Research shows that opportunities and value within our networks are often generated by people who do not think or act like us. Understanding homophily is one of the most useful things a manager can do to improve their leadership.
What is homophily?
Homophily is the tendency for people to associate with, and form connections with, others who are similar to themselves. The concept was formalised by sociologists Miller McPherson, Lynn Smith-Lovin and James Cook in their landmark 2001 paper "Birds of a Feather: Homophily in Social Networks", published in the Annual Review of Sociology. Their conclusion was straightforward: similarity breeds connection. We tend to gravitate toward people who share our background, values, worldview, communication style and ways of working.
At a social level, this is entirely natural and largely harmless. But in professional and leadership contexts, homophily creates a significant and underappreciated problem. When the people around us all think in similar ways, we receive a narrow range of input, challenge and perspective. We mistake consensus for correctness.
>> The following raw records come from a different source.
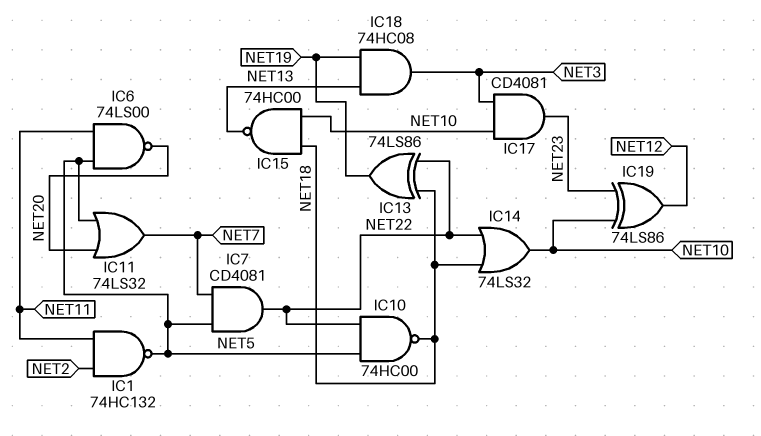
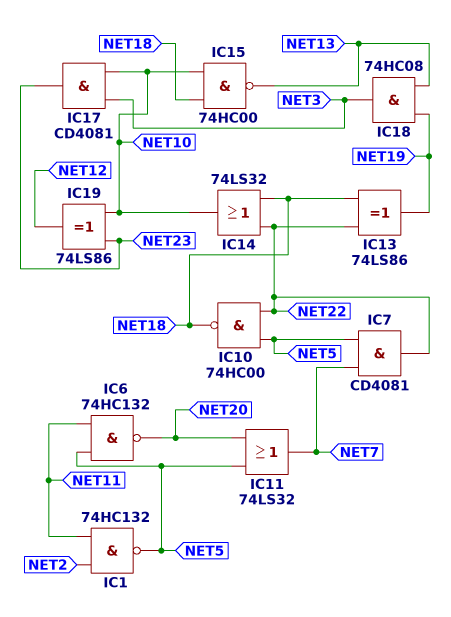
IC6: NAND 74LS00 (in NET5, in NET11, out NET20) -> NAND 74HC132 (in NET5, in NET11, out NET20)

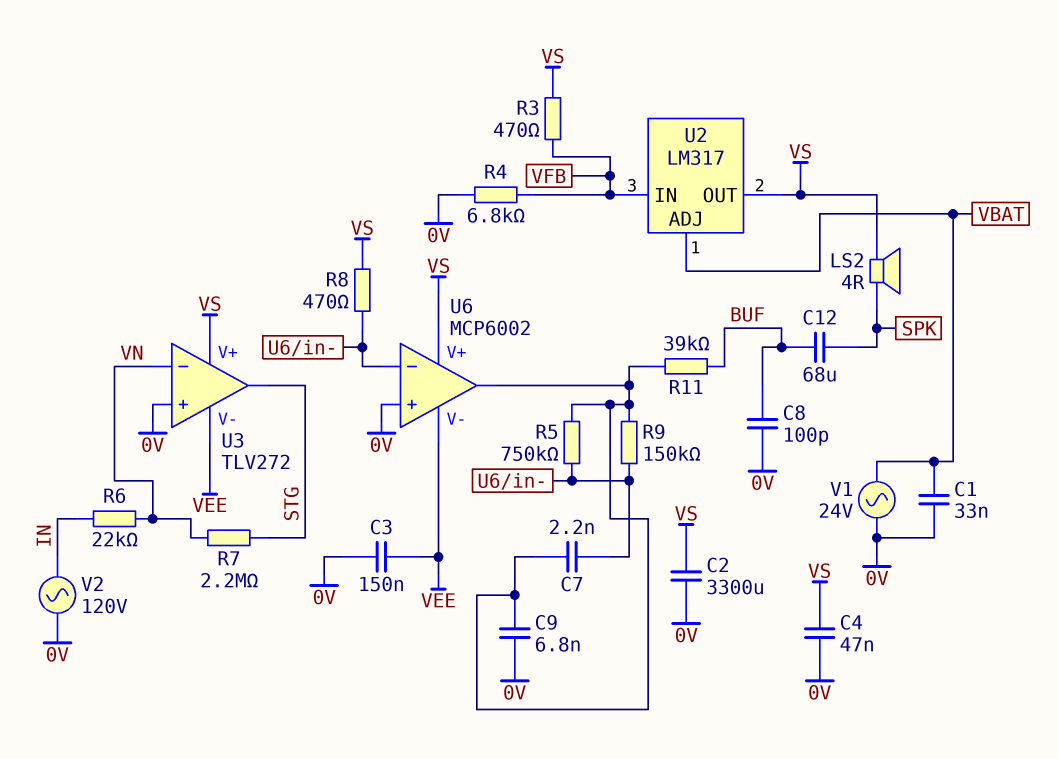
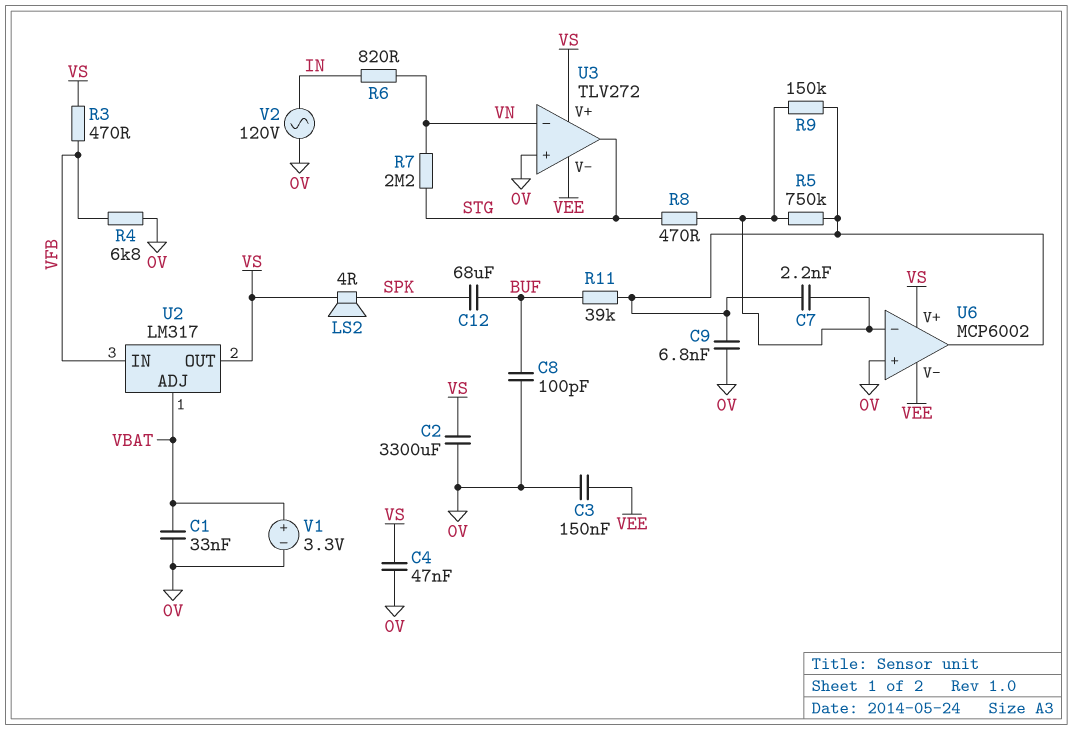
R6: 22k (IN, VN) -> 820 (IN, VN)
R8: 470 (U6/in-, VS) -> 470 (STG, U6/in-)
V1: AC 24V (0V, VBAT) -> 3.3V (plus VBAT, minus 0V)

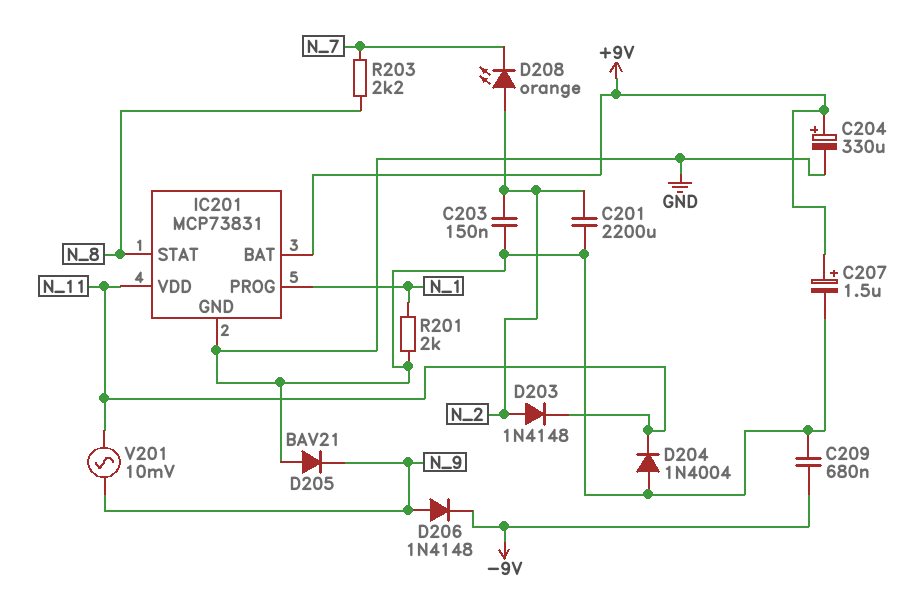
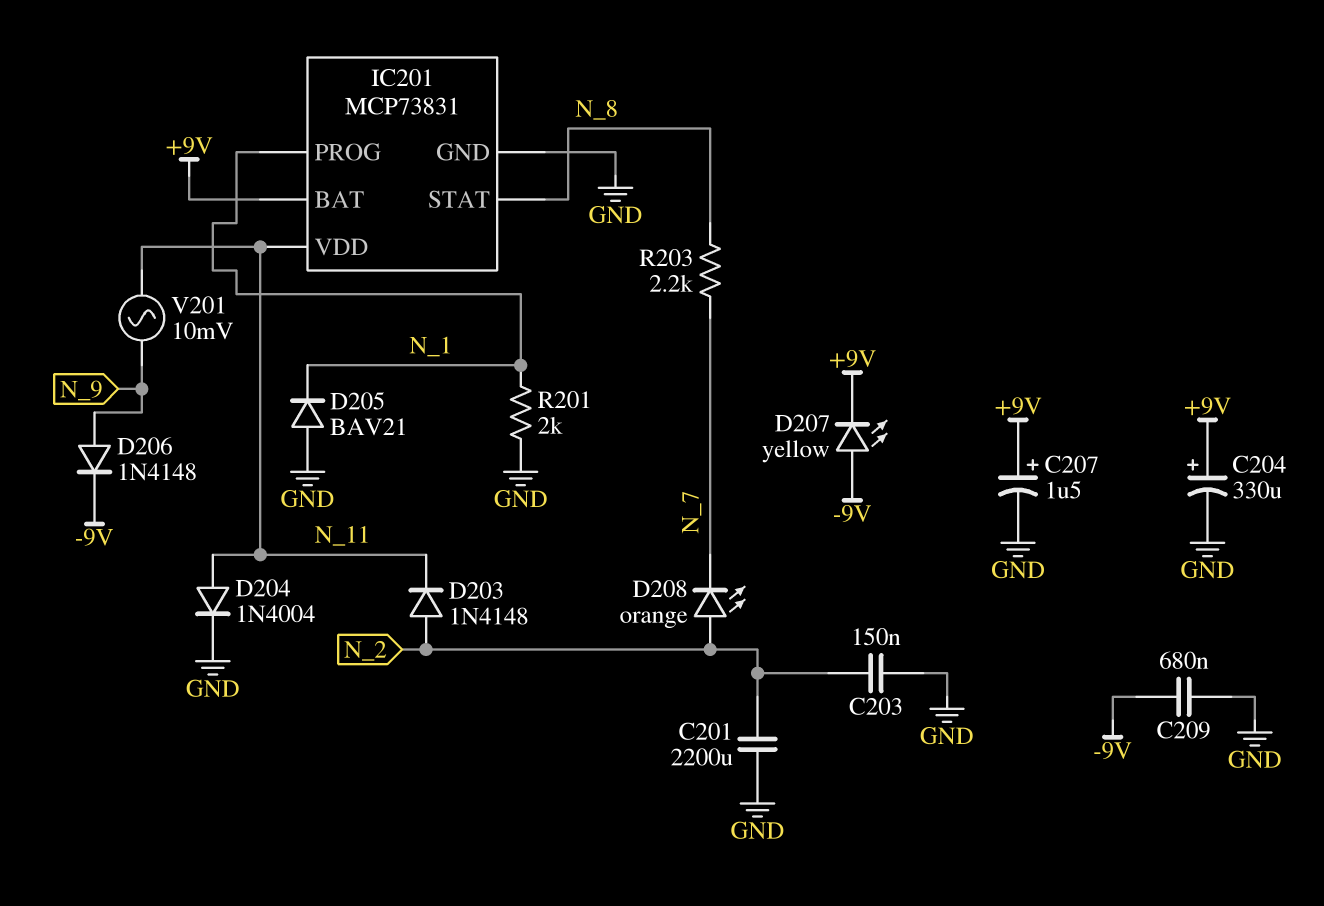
D204: diode 1N4004 (A GND, K N_11) -> diode 1N4004 (A N_11, K GND)
D205: diode BAV21 (A GND, K N_9) -> diode BAV21 (A GND, K N_1)
D207: none -> LED yellow (A -9V, K +9V)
We surround ourselves with people who confirm our existing views rather than people who stretch them.
And because the effect is largely unconscious, most leaders do not notice it happening until the consequences become visible. Decisions that in retrospect were obviously flawed. Talented people who felt they were not being heard. Teams that produced reliable outputs but never generated genuinely new thinking.
Why this matters for managers and leaders
The implications of homophily for managers are more significant than most appreciate. When you hire, promote and build relationships primarily with people who are like you, you limit the range of thinking available to you. You also limit the range of experience available to your team. And you risk creating a culture where certain types of people, and certain types of thinking, are systematically undervalued.
Network research consistently shows that the most valuable information and opportunities tend to arrive through what sociologists call "weak ties": connections that are less frequent, less intimate and typically with people who are quite different from us. Your close colleagues, the people you talk to every day and who think in similar ways, are likely to share most of the information and perspectives you already have. It is the more distant and diverse connections that bring something genuinely new.
This is what David Burkus, in his book "Friend of a Friend", refers to as the "friends of friends" principle. The people two steps removed from your immediate network are often where the real value lies, precisely because they occupy different worlds, hold different knowledge, and see problems from angles you have not considered.
For leaders, this has direct consequences for decision quality, team diversity, innovation capacity and the ability to anticipate challenges before they become crises. A leadership team that is cognitively homogeneous, regardless of how diverse it appears on other dimensions, is more likely to make confident but flawed decisions because there is no meaningful internal dissent.
A simple test for your network diversity
David Burkus offers a practical diagnostic for assessing the diversity of your professional network. Consider the ten people you interact with most frequently in a professional context. How similar are they to you in terms of background, career experience, industry, functional specialism, communication style and ways of approaching problems?
If most of them are broadly similar to you, that is useful information. It does not mean your network is a failure. It means it may be optimised for comfort and efficiency at the expense of variety and challenge. And if you are in a leadership role, that trade-off has real costs.
The follow-up question is equally important: who are the people two steps removed from your network? Who are the connections of your connections? Are they people who would bring genuinely different perspectives into your orbit? Or are they largely the same kinds of people you already know, just wearing different job titles?
What to do about it
The good news is that awareness of homophily is itself a meaningful intervention. Once you understand the tendency, you can begin to notice when you are defaulting to it and make more deliberate choices.
Start by actively building relationships with people who are genuinely different from you: different functional backgrounds, different career paths, different ways of approaching problems. Not as a box-ticking exercise, but as a genuine investment in the quality of your thinking and decision-making.
In hiring and promotion decisions, challenge yourself to consider whether you are being drawn to candidates because of their genuine capability or because they remind you of yourself. The two are not the same, and conflating them is one of the most common and costly mistakes leaders make.
Create deliberate space for dissenting voices within your team. The person who consistently sees things differently is not necessarily a problem to be managed. They may be the most valuable source of challenge you have. The question is whether your culture makes it safe for them to speak and whether you have developed the leadership maturity to hear them properly.
And extend your network intentionally. Attend events outside your usual industry. Read in fields adjacent to your own. Follow thinkers who do not already share your perspective. The goal is not to expose yourself to more information. It is to expose yourself to genuinely different kinds of thinking, and to build the relationships that make that possible on an ongoing basis.
Understanding homophily will not make you a perfect leader. But it will make you a more self-aware one. And in a world where leadership quality is increasingly the differentiating factor between organisations that adapt and those that do not, that awareness is worth cultivating.